2.        Perkawinan.
Hanya suami yang mendapatkan waris, istri tidak berhak atas waris bahkan istri itu menjadi bagian dari harta waris.
3.        Perjanjian Profesi.
4.        Wa’la.
Membebaskan hamba sahaya. Sebab ini ada pada masa awal kemunculan Islam.

# HALANGAN MENDAPAT WARIS
1.        Hijab.
Bersifat temporer. Ada dua jenis, yaitu :
·      Nuqshan : terkurangi karena ada anak yang lahir. (terkurangi sebagian). Contoh : istri mendapat bagian 1/8 karena adanya anak.
·      Hirman : penghalang yang menggugurkan seluruh hak waris seseorang. Contoh : kakek terhalang mendapat waris karena adanya bapak.
2.        موانع الا
Penghalang waris karena dipersalahkan, seperti karena:
·      Beda agama.
·      Membunuh.
·      Beda negara.
·      Wa’la.

Penghalang kewarisan menurut KHI pasal 173, yaitu :
1.        Beda agama.
2.        Pembunuhan :
·      Dipersalahkan karena membunuh.
·      Melakukan percobaan pembunuhan.
·      Penganiayaan berat.
·      Memfitnah pewaris yang menyebabkan pewaris mendapat hukuman berat seperti hukuman penjara minimal 5 tahun.
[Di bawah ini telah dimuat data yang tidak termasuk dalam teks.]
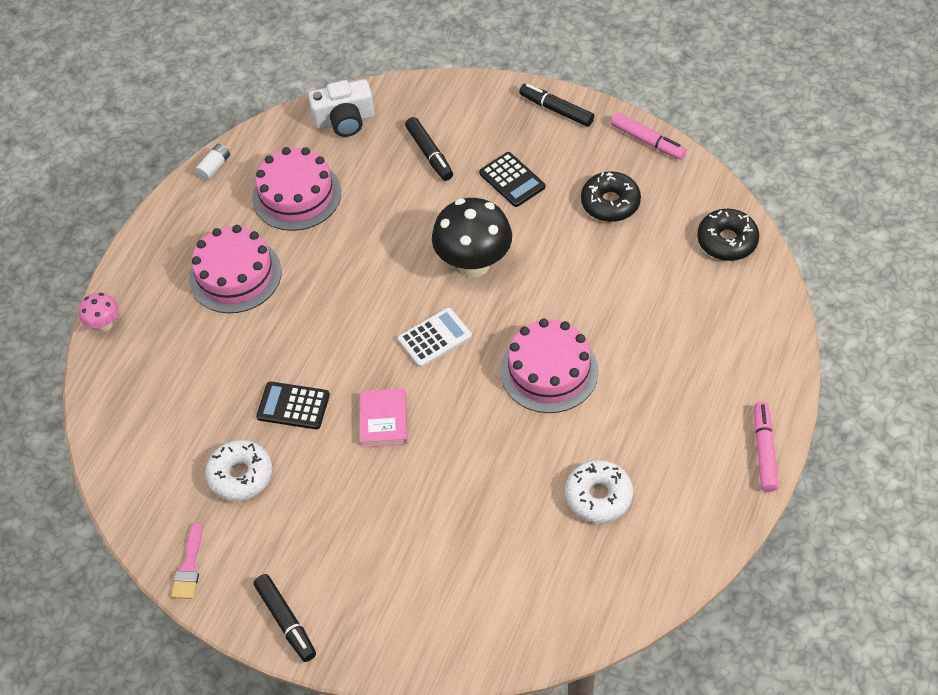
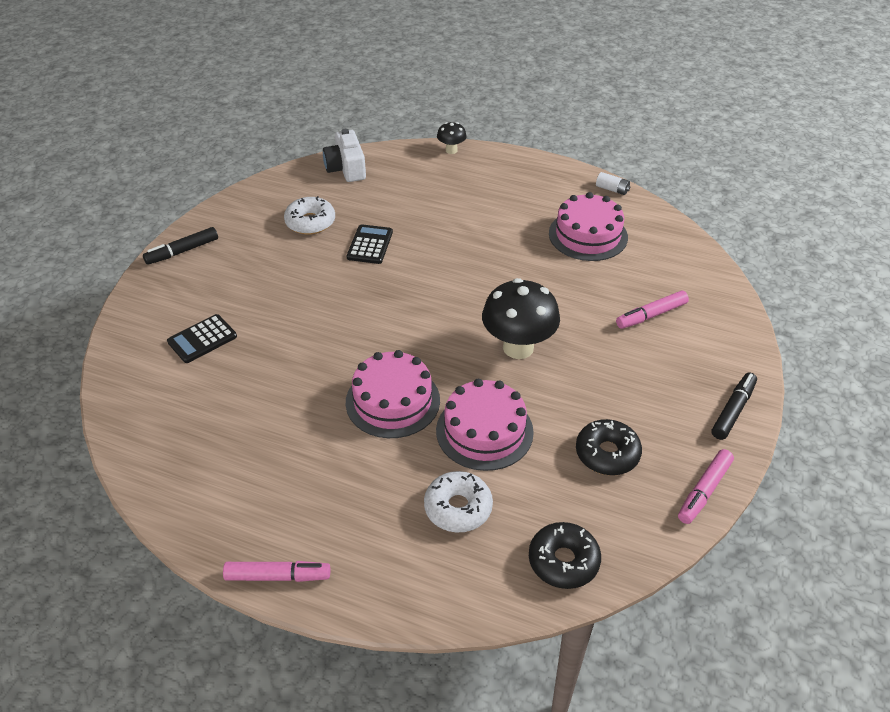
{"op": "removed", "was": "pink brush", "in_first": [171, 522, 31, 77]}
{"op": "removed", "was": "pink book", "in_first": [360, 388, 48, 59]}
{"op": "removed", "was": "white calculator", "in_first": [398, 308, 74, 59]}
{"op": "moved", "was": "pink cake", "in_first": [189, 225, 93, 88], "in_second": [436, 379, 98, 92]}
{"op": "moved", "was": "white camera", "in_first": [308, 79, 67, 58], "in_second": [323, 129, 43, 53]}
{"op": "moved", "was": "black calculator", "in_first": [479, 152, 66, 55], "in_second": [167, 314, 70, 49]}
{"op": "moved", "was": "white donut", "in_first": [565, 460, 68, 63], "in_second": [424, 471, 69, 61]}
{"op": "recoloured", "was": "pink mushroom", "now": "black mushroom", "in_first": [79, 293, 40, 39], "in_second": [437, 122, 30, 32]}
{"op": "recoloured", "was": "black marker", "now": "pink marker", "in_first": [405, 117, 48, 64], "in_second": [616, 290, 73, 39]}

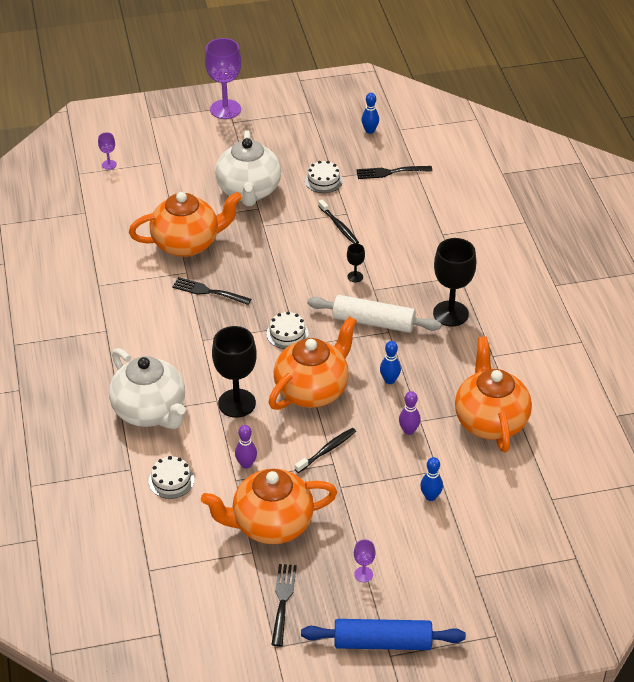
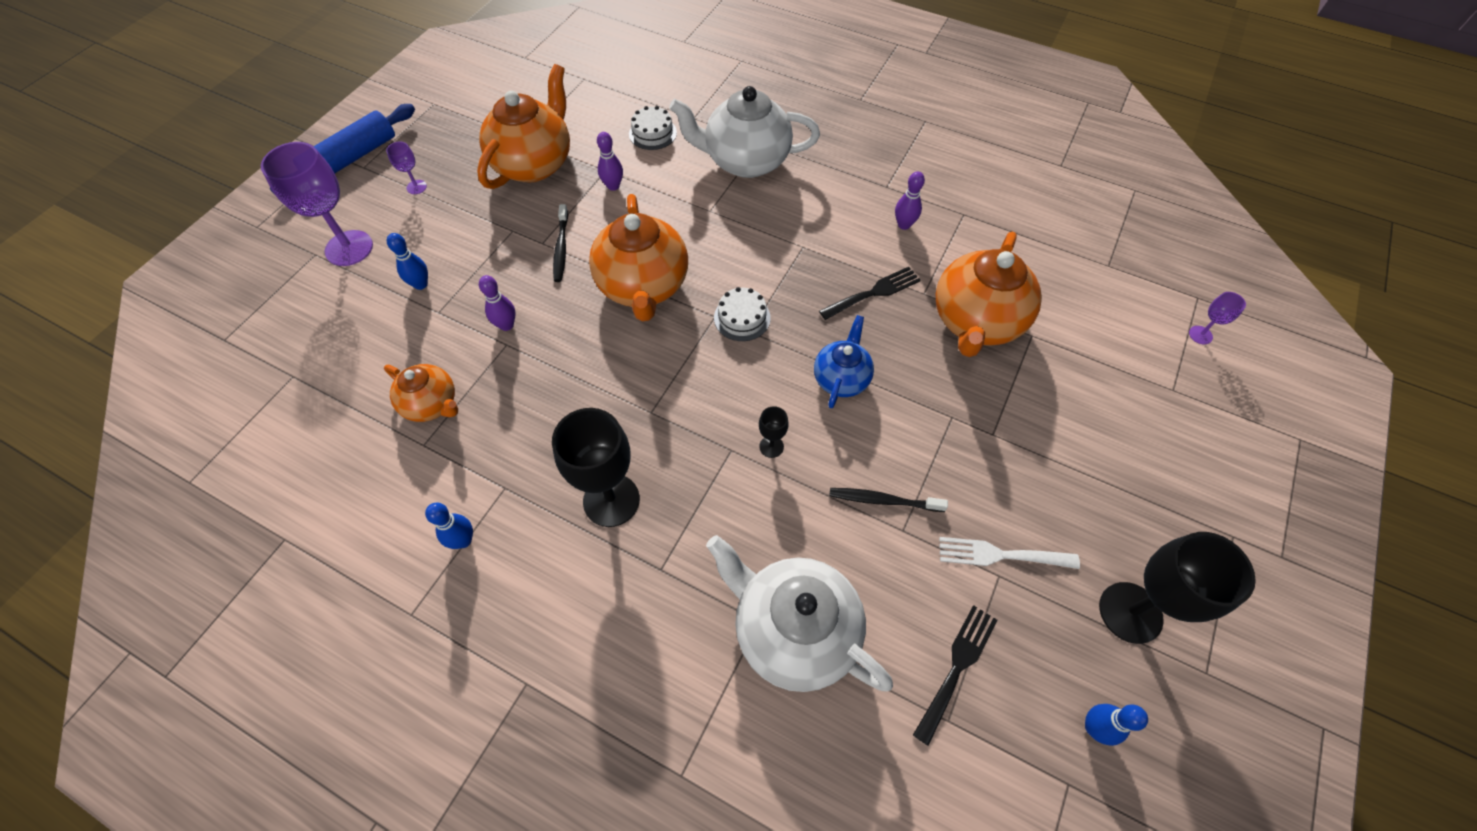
{"op": "removed", "was": "black fork", "in_first": [271, 564, 26, 82]}
{"op": "removed", "was": "white rolling pin", "in_first": [307, 295, 134, 38]}
{"op": "added", "now": "blue teapot", "in_second": [814, 315, 60, 93]}
{"op": "added", "now": "purple bowling pin", "in_second": [895, 172, 30, 58]}
{"op": "moved", "was": "purple goblet", "in_first": [205, 38, 36, 81], "in_second": [261, 142, 112, 124]}
{"op": "moved", "was": "black goblet", "in_first": [212, 326, 45, 92], "in_second": [1099, 532, 157, 112]}
{"op": "moved", "was": "white teapot", "in_first": [215, 130, 66, 76], "in_second": [706, 535, 187, 157]}
{"op": "moved", "was": "blue bowling pin", "in_first": [380, 341, 21, 43], "in_second": [425, 503, 48, 46]}
{"op": "replaced", "was": "white cake", "now": "white fork", "in_first": [305, 161, 38, 32], "in_second": [939, 537, 141, 32]}
{"op": "resized", "was": "orange teapot", "in_first": [455, 337, 77, 116], "in_second": [384, 364, 74, 58], "ratio": 0.57}

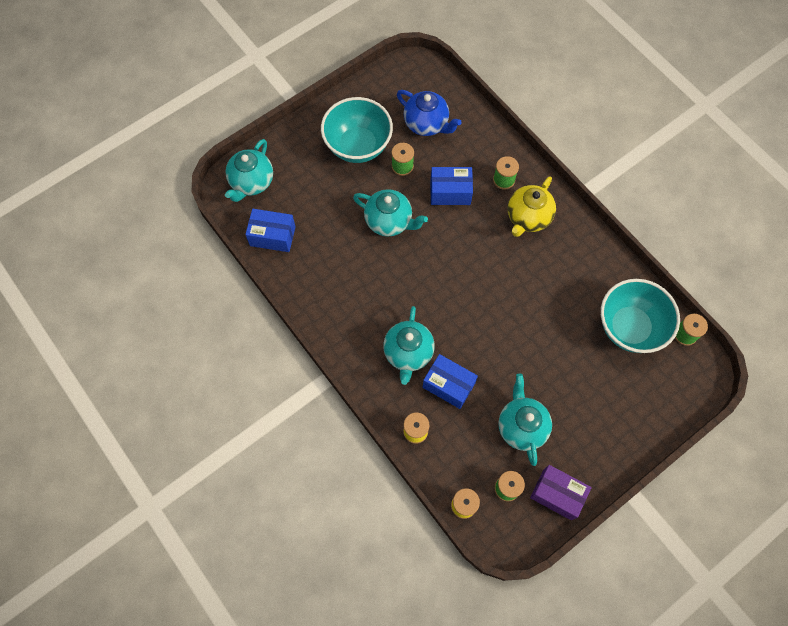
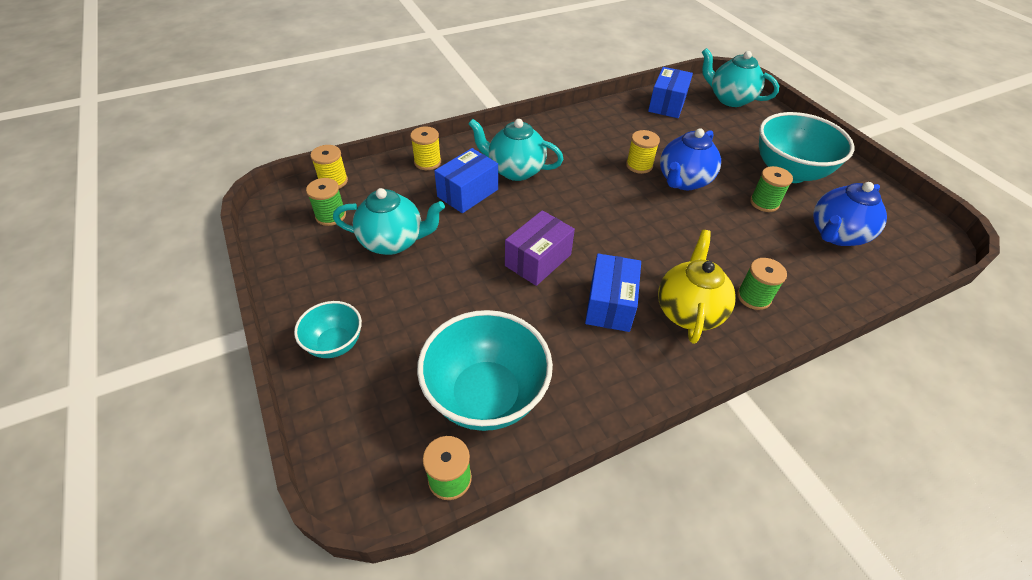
{"op": "added", "now": "turquoise bowl", "in_second": [294, 301, 68, 57]}
{"op": "added", "now": "yellow spool", "in_second": [626, 130, 34, 44]}
{"op": "moved", "was": "blue box", "in_first": [430, 167, 43, 38], "in_second": [585, 254, 56, 78]}
{"op": "moved", "was": "purple box", "in_first": [530, 465, 62, 55], "in_second": [505, 210, 70, 76]}
{"op": "recoloured", "was": "turquoise teapot", "now": "blue teapot", "in_first": [353, 189, 75, 47], "in_second": [660, 128, 61, 62]}
{"op": "turned", "was": "yellow teapot", "in_first": [508, 176, 48, 61], "in_second": [658, 230, 78, 114], "clockwise": 60}

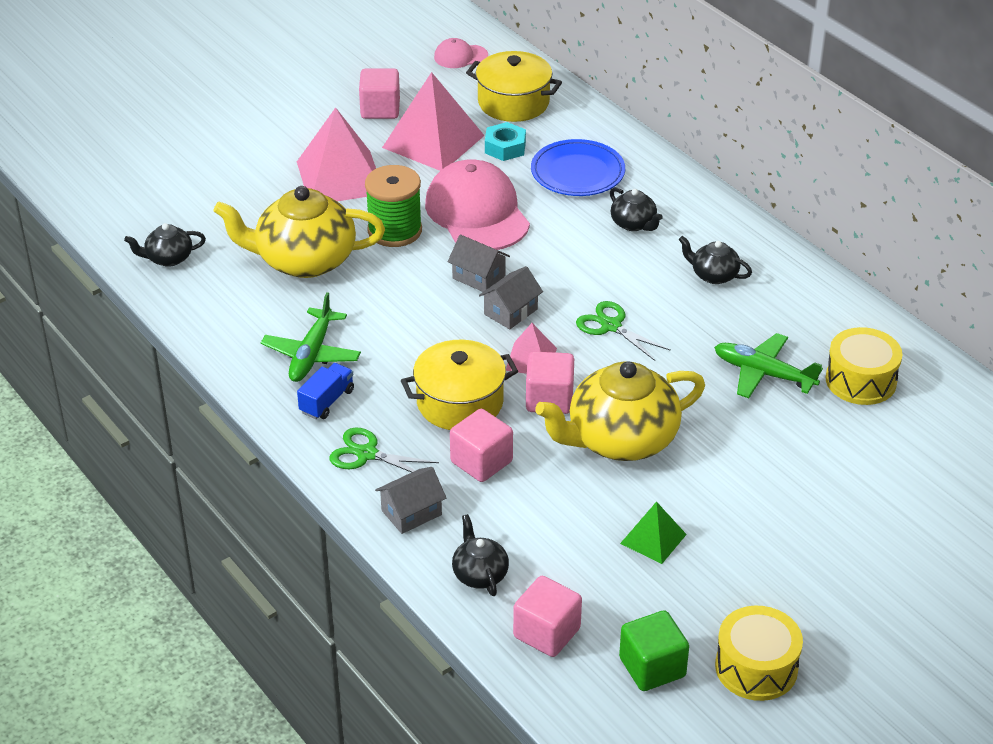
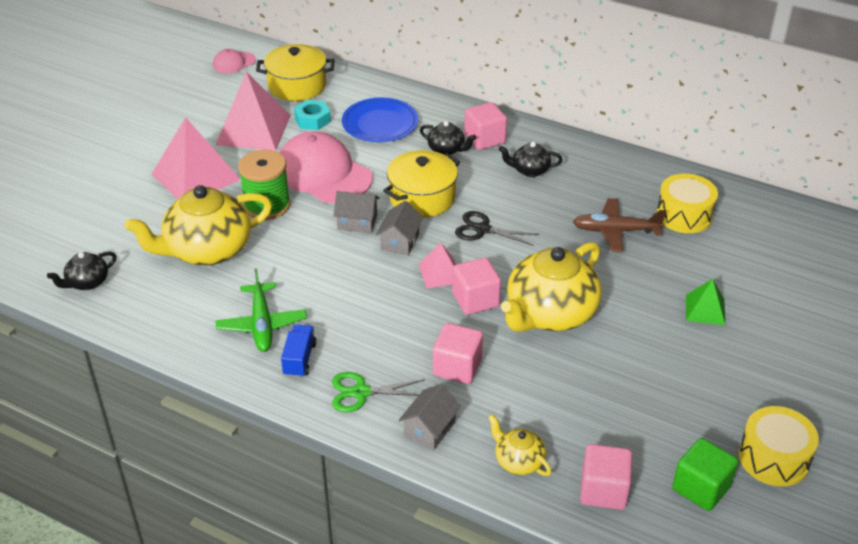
{"op": "moved", "was": "pink cube", "in_first": [359, 68, 41, 51], "in_second": [464, 102, 43, 48]}
{"op": "moved", "was": "yellow pot", "in_first": [401, 340, 117, 90], "in_second": [383, 150, 77, 68]}
{"op": "moved", "was": "green pyramid", "in_first": [620, 501, 67, 63], "in_second": [686, 279, 39, 46]}
{"op": "recoloured", "was": "black teapot", "now": "yellow teapot", "in_first": [452, 514, 57, 82], "in_second": [488, 414, 64, 62]}
{"op": "recoloured", "was": "green scissors", "now": "black scissors", "in_first": [576, 301, 95, 60], "in_second": [455, 211, 84, 35]}
{"op": "recoloured", "was": "green plane", "now": "brown plane", "in_first": [714, 333, 109, 65], "in_second": [573, 198, 93, 54]}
Tingkatan pembunuhan yang menjadi penghalang mendapat waris :
·      ‘Am.
Ada niat, dengan sengaja, memakai alat mematikan. Pembunuhan tingkat ini menjadi penghalang mendapat waris menurut Imam Syafi’i, Malik dan Hanafi.
·      Ghair ‘Am.
Tidak ada niat, memakai alat mematikan. Pembunuhan tingkat ini menjadi penghalang mendapat waris menurut Imam Syafi’i dan Imam Malik.
·      Shibul ‘Am.
Tidak ada niat, tidak memakai alat yang mematikan. Pembunuhan tingkat ini menjadi penghalang mendapat waris menurut Imam Syafi’i dan Imam Malik.
·      Khoto
Tidak ada niat dan tidak sengaja. Pembunuhan tingkat ini menjadi penghalang mendapat waris menurut Imam Syafi’i.